# Can a JLC Reverso be worn with casual wear?



## buencamino

Hi, so... I'm planning to get a reverso but I'm not sure if it pairs well with casual wear. Maybe with polo shirts and jeans/chino pants, or even a plain t-shirt. Does anybody wear it with these clothes? I'm scared to pull the trigger if I can't wear it daily with these clothes I just might be wasting my money. But I really like the reverso, it's very classic. I don't wear suits or long sleeves to work so I'm wondering if it's worth getting it even if I wear casual clothes. Anybody have experience? Thanks in advance.


----------



## gagnello

buencamino said:


> Hi, so... I'm planning to get a reverso but I'm not sure if it pairs well with casual wear. Maybe with polo shirts and jeans/chino pants, or even a plain t-shirt. Does anybody wear it with these clothes? I'm scared to pull the trigger if I can't wear it daily with these clothes I just might be wasting my money. But I really like the reverso, it's very classic. I don't wear suits or long sleeves to work so I'm wondering if it's worth getting it even if I wear casual clothes. Anybody have experience? Thanks in advance.


Of course you can wear it with absolutely anything you want. A reverso is an awesome watch and should be enjoyed whether you are going to a BBQ in the summer or you are going to a wedding.

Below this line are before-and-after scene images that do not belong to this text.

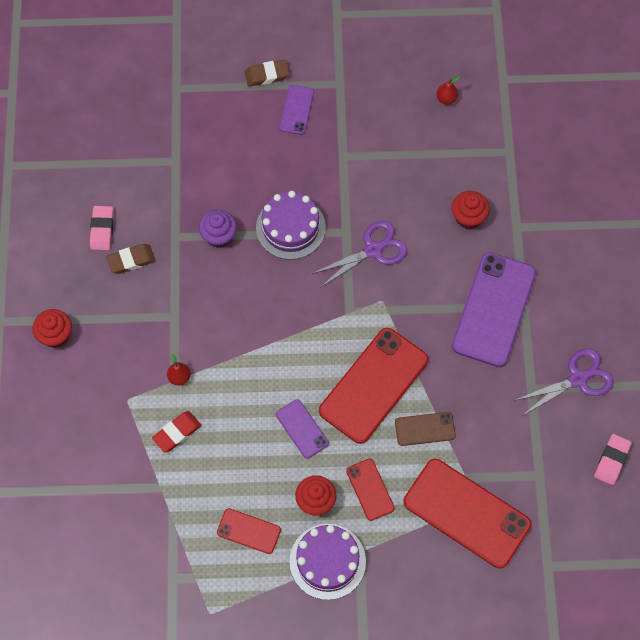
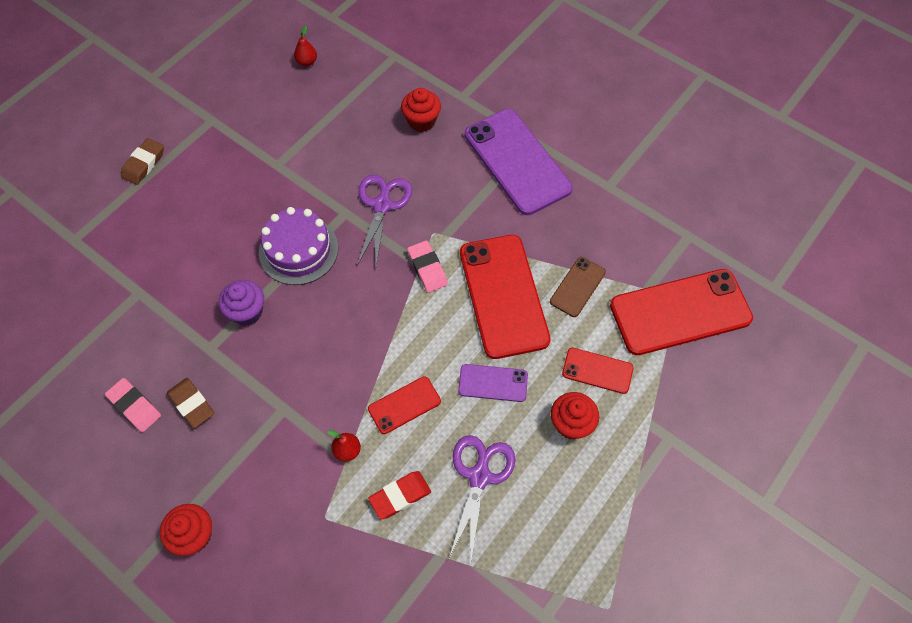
camera: 50 degrees left, 5 degrees down
(131, 260) = (192, 404): brown eraser -> brown eraser turned 60 degrees counterclockwise
(177, 433) = (400, 496): red eraser -> red eraser turned 60 degrees clockwise
(248, 531) = (553, 506): red phone -> red phone (404, 405)
(296, 110) = (199, 166): purple phone -> none
(327, 561) = (638, 458): purple cake -> none
(578, 379) = (628, 150): purple scissors -> purple scissors (479, 476)
(611, 460) = (716, 178): pink eraser -> pink eraser (427, 268)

Sent from my iPhone using Tapatalk


----------



## Kal El

Reverso is a strap monster too. You can always dress it down by changing the strap to a brighter/more relaxed color (blue, gray, olive, light brown, etc.)


----------



## DantonIzzo

My boy thinks so.


----------



## omeglycine

Reversals are highly versatile. I would wear one with anything. But if you are overly concerned, maybe check out the Reverso Squadra line from about a decade ago. A bit sportier/casual.


----------



## collinruth24

They're very versatile, I think other people in this thread have already said that so sorry for being a parrot. But on a more basic leather pattern like calf or Nubuck instead of alligator, it can be dressed down very very well. They're just fookin gorgeous, and _*so* _cool


----------



## montelatici

Reverso is the first sports watch (polo). Of course it can be worn with casual clothes.


----------



## 11thsfgrp

It looks good with anything. Classic look.


----------



## mleok

Perhaps it's worth remembering that the Reverso case was designed to withstand the rigors of polo matches.


----------



## ccheezy

Wear one in the buff. Could be the missing link for an ailing libido.


----------



## eddiea

Casual wear? Reverso ? that's a tricky question..... never tried with chinos


----------



## JesseBertone

I think it can class up whatever you're wearing. I say go for it.


----------



## kritameth

Welcome to WUS! I absolutely think so, and I think Don Draper would agree.


----------



## dirtvictim

Sending me one and I'll let you know. I'll force myself to enjoy it somehow.


----------



## indygreg

Yep! Even with my burgundy one on the right strap it looks dope with jeans etc.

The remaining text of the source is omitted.